October 26/15: French firm Dassault has offered the Rafale fighter to Canada as an alternative to the F-35. The new Canadian PM looks set to withdraw from the international Joint Strike Fighter program, pushing up the cost of the other partners’ fighter in the process, although this still remains to be officially finalized. Dassault has offered the country its Rafale fighter.
October 23/15: France has reportedly agreed to invest half of the value of the contract for 36 Rafale fighters in Indian industry, with negotiations ongoing. The offset agreement is now thought to have paved the way for further negotiations over the sale of the fighters, which was first originally announced in April, following the collapse of the M-MRCA competition. The negotiations reached a sticking point in August over offset arrangements, with high level intervention in September kicking talks forward. Another potential issue has been identified as the Indian insistence on installing the indigenous Astra missile on the French fighters.
August 17/15: One sticking point in the ongoing government-to-government negotiations between India and France over the procurement of 36 Rafales has reportedly been identified. The Indian Air Force wants to modify the fighters to carry the indigenous Astra air-to-air missile, with the French refusing to do so; citing the associated cost increases with the required recertification such a move would entail. These contract negotiations have been playing out since the Indian Prime Minister announced the acquisition in April. The French government has lowered the per-unit cost of the deal, dropping this by 25% in May.
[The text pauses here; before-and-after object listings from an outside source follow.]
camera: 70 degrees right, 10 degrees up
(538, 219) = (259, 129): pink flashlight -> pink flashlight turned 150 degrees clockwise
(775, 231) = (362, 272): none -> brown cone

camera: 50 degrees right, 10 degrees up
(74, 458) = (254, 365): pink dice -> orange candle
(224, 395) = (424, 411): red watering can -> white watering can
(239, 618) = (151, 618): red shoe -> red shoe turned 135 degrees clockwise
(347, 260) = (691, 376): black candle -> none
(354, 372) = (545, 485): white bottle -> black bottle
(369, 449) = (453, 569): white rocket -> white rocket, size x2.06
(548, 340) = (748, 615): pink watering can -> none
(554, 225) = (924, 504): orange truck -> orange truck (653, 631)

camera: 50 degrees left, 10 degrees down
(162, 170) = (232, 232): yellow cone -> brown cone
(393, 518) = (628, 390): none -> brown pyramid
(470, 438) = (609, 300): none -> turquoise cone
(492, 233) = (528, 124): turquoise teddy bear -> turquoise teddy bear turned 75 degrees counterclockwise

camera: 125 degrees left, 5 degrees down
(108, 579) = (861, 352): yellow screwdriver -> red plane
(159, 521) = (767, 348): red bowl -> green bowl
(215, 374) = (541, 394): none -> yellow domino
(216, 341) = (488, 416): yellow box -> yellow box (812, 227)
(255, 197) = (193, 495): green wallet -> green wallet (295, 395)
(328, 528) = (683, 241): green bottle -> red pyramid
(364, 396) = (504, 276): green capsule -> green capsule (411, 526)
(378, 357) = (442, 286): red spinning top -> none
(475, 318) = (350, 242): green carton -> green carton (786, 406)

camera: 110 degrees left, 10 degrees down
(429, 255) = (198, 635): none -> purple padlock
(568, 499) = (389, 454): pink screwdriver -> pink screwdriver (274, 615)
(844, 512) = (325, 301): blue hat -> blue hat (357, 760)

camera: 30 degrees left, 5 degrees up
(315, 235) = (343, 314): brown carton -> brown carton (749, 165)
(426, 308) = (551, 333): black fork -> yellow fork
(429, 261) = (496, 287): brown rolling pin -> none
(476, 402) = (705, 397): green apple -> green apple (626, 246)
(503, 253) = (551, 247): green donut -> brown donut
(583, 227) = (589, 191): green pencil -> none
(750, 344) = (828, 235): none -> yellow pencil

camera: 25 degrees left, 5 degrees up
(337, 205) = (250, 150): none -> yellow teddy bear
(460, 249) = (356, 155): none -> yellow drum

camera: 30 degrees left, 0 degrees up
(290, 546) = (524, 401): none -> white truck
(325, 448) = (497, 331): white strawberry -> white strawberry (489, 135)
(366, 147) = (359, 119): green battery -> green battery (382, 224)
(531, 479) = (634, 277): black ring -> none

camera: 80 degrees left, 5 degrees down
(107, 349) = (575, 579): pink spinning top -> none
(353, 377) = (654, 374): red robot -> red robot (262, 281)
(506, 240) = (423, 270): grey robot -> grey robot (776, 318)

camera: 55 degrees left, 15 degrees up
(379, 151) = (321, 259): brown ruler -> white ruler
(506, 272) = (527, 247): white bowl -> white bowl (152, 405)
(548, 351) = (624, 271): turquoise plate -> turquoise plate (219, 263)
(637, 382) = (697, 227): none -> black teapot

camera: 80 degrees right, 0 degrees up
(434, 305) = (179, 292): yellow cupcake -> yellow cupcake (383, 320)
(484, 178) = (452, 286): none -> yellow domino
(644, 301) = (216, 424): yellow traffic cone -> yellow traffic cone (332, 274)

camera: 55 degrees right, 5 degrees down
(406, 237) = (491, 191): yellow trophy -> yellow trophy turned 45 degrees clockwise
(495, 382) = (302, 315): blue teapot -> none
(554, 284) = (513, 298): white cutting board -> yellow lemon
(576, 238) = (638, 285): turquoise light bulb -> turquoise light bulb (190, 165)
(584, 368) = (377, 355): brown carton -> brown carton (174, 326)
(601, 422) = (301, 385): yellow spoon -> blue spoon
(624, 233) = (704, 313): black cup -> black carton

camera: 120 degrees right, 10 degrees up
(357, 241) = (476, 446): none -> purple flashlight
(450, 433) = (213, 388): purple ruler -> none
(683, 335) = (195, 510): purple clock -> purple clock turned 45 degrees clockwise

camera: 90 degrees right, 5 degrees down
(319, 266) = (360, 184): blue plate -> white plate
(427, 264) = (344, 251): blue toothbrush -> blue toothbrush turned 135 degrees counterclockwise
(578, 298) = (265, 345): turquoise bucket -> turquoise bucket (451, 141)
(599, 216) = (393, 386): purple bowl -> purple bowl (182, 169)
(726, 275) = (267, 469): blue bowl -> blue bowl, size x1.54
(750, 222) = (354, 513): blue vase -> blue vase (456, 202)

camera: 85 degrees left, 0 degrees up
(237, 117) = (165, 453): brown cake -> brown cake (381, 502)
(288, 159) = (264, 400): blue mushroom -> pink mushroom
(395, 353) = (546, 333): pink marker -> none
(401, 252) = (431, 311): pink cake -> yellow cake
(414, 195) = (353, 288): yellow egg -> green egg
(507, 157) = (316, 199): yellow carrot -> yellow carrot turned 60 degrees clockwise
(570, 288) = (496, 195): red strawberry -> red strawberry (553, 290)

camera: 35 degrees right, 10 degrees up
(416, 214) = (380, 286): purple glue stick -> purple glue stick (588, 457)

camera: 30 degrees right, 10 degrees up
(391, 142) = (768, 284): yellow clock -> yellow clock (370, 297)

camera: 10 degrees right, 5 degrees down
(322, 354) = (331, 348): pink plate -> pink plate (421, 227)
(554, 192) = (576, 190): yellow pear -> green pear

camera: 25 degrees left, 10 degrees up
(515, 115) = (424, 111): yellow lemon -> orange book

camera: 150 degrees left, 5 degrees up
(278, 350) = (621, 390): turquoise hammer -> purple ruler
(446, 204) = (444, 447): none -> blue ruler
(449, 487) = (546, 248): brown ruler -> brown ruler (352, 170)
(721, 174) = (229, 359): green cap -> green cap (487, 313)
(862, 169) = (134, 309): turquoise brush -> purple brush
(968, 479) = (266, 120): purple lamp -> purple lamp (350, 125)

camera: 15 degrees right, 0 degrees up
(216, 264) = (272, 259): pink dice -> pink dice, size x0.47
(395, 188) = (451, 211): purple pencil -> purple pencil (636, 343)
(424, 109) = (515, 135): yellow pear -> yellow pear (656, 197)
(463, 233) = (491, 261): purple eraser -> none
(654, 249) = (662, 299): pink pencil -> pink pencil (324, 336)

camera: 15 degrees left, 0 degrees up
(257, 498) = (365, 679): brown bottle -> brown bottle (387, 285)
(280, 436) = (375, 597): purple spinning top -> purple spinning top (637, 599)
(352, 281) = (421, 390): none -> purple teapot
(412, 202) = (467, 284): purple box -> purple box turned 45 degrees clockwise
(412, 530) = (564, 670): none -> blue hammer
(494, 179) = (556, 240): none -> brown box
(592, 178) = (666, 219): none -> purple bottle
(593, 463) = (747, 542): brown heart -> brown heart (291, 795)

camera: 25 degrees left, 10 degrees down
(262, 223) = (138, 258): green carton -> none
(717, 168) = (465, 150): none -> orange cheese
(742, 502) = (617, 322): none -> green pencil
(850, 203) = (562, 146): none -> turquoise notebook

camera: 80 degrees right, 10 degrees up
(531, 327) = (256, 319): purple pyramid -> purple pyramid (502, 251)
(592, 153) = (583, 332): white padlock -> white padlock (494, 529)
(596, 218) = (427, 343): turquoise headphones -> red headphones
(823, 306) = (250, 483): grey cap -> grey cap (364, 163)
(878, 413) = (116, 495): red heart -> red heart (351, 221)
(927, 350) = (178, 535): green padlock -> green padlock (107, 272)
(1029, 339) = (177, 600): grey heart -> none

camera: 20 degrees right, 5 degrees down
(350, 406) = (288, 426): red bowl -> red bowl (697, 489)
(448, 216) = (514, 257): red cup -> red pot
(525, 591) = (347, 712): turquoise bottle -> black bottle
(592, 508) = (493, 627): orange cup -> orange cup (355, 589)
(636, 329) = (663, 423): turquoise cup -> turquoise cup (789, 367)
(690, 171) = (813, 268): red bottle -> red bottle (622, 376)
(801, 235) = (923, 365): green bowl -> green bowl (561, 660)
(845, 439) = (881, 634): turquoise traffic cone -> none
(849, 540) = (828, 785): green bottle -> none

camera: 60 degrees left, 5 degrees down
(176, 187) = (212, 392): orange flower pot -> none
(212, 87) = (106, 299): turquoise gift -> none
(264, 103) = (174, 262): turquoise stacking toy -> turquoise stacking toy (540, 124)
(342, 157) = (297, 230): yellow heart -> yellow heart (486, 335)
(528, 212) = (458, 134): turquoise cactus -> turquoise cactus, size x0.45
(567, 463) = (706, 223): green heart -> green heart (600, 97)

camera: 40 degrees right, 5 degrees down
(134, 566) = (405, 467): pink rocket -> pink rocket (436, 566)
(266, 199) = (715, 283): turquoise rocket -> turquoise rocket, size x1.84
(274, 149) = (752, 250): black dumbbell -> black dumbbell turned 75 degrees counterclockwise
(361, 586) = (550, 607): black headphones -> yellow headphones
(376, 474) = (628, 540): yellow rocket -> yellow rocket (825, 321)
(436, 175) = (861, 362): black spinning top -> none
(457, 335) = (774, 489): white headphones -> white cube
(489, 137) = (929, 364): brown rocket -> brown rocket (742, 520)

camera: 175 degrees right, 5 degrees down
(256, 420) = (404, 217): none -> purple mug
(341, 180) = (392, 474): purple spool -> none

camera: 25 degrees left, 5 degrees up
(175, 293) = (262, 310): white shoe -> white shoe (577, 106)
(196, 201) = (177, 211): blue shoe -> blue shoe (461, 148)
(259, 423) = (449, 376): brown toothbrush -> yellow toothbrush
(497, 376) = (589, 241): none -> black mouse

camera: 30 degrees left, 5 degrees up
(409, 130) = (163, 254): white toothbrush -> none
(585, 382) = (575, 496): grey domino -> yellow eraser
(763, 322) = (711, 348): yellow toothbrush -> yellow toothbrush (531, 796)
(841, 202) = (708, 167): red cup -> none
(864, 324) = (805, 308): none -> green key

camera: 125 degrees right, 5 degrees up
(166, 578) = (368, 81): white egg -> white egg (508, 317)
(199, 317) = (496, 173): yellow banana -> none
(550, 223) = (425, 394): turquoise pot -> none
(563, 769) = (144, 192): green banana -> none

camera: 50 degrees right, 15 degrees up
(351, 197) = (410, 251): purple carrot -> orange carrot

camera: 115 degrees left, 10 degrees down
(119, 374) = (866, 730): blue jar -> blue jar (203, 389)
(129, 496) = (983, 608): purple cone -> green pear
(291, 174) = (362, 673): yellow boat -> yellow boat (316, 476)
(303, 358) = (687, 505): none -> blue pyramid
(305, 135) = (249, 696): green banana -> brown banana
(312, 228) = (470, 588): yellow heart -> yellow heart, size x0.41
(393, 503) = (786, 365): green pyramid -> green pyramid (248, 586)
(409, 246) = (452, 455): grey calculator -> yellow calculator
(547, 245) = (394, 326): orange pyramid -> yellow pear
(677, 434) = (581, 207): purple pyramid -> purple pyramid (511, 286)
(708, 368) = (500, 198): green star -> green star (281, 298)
They are offering French missiles instead of the Astra, likely manufactured by European missile house MBDA. The Indian Air Force also wants to integrate an Israeli-manufactured helmet display system, something which the French are unlikely to allow.
Additionally, French negotiators have reportedly rejected Indian proposals for a 50% offset arrangement in the Rafale contract negotiations. The French government has responded by offering to manufacture aircraft in India through future contracts, under the ‘Make in India’ procurement framework. Indian insistence on an offset will drive up the price of the 36 Rafales, which are currently on offer for the same price being paid by the French Air Force, following the aforementioned price drop in May.
July 30/15: France is anticipating an additional pair of export orders for its Rafale fighter, with Malaysia and the United Arab Emirates reportedly the most likely candidates. Reuters also reported Thursday that negotiations between India and France are now also discussing the possible supply of additional Rafales on top of the 36 ordered in April. Malaysia is looking to replace its MiG-29 Fulcrums, with the UAE recently restarting negotiations for the Rafale as it looks to swap out its fleet of Mirage 2000-9 fighters. The Gulf state has previously articulated a potential buy of sixty Rafales.
July 21/15: Rafale manufacturer Dassault is increasing the production rate of the fighter in anticipation of more export orders. The French jet has become an export success in recent months, following orders from Egypt, India and Qatar. The production line has recently come under strain because of the mounting orders, with the delivery rate from Dassault’s assembly line in Merignac, south-west France, set to double from the current rate of eleven per year by 2018, according to the company’s CEO.
July 17/15: Photos have emerged showing Rafale fighters flying in Egyptian colors. Egypt ordered twenty-four of the French aircraft in February, recently opting to buy AASM Hammer precision air-to-ground missiles to equip its new fleet. The first three Egyptian Rafales are due for delivery before 5 August.
May 7/15: France reportedly offered India a 25% price drop in order to seal the deal for 36 Rafales in April. The French also agreed to an extended maintenance schedule, with the 36 fighters thought to be the minimum number they would sell. The deal is thought to bring the per-unit cost of the Rafale to around $220 million, far below the approximate $300 million pricetag which became the death-knell for the Indian negotiations with Dassault. The recently announced Qatari order saw a comparable cost of $290 million per aircraft.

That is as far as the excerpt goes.